Когда пришел в себя, то понял, что сидел не на земле, а в земле: я наполовину врос в нее, как старый памятник на кладбище. Жухлые мертвые листья и трава укрыли меня всего, как погребальным саваном, — я стал продолжением земли, ее частью, частью ее мертвой «медвежьей шкуры». Что-то крепко и больно держало меня за спину и тянуло вниз. С большим трудом протиснул руку под рубашку, к спине, и почувствовал, что она вся покрыта густой шерстью, которая спускалась в землю, а там скручивалась в твердый, разветвленный корень – он и тянул меня вниз. Обратно вытащить руку я уже не смог: мертвые листья, трава, покрывшие меня, тоже стали скручиваться в корни и уходить в землю, вдавливая меня в нее так, что я не мог ни двинуться, ни нормально дышать. Я не знал, что делать – ужас и паника охватили меня, но я не мог шевельнуть даже пальцем. Я не смог даже закричать, а только простонал, в отчаянии озираясь вокруг, моля о помощи.

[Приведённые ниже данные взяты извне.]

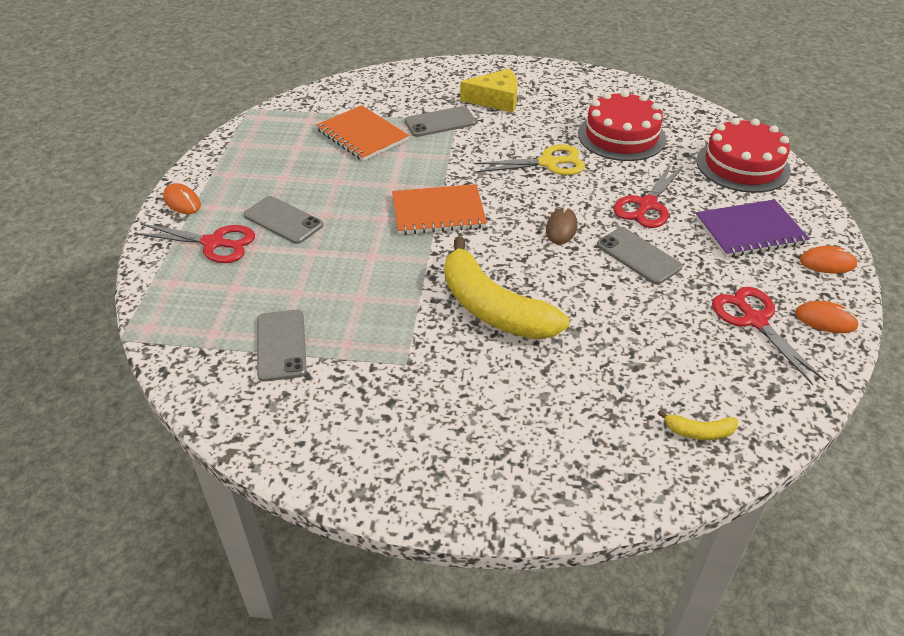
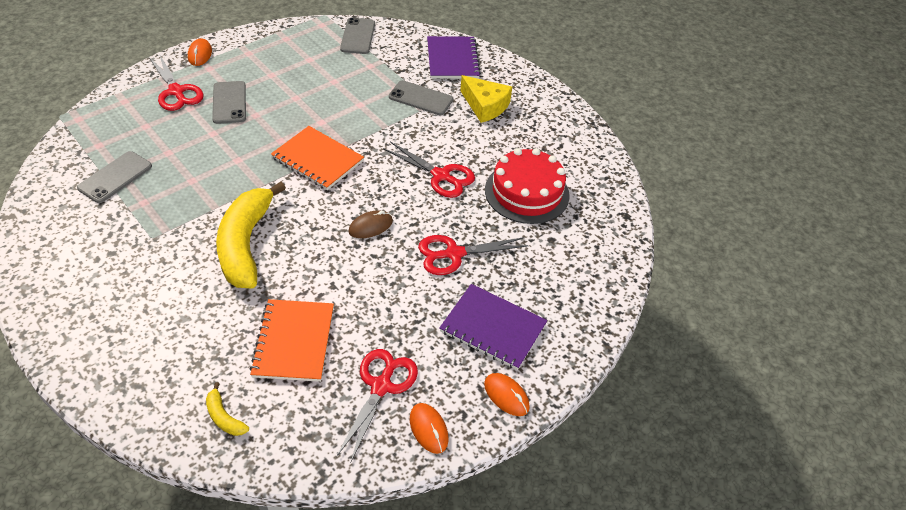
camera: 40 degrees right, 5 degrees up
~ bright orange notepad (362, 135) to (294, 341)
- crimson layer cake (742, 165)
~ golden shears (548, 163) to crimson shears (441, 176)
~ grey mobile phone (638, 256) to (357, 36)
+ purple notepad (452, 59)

Рожа Тупорылова исчезла в быстро наступающей тьме, которая поднималась будто из земли, снизу, тенями, туманами, а на небе застыли клубы туч, черно-синие и зловещие.
Вдруг как-то очень просто, обыденно от одной из теней отделилась мужская фигура и подошла ко мне. Кажется, это был Тупорылов, лица его во мраке я не видел, но на нем была та же светлая куртка, но будто «запачканная» густеющими тенями, из которых он вышел. Вроде он был не злой, а совершенно спокойный, когда присел передо мной на корточки, смахнул с моего лица листья, траву и спросил:
— Ну, что, Котелок, допрыгался? Хочешь жить?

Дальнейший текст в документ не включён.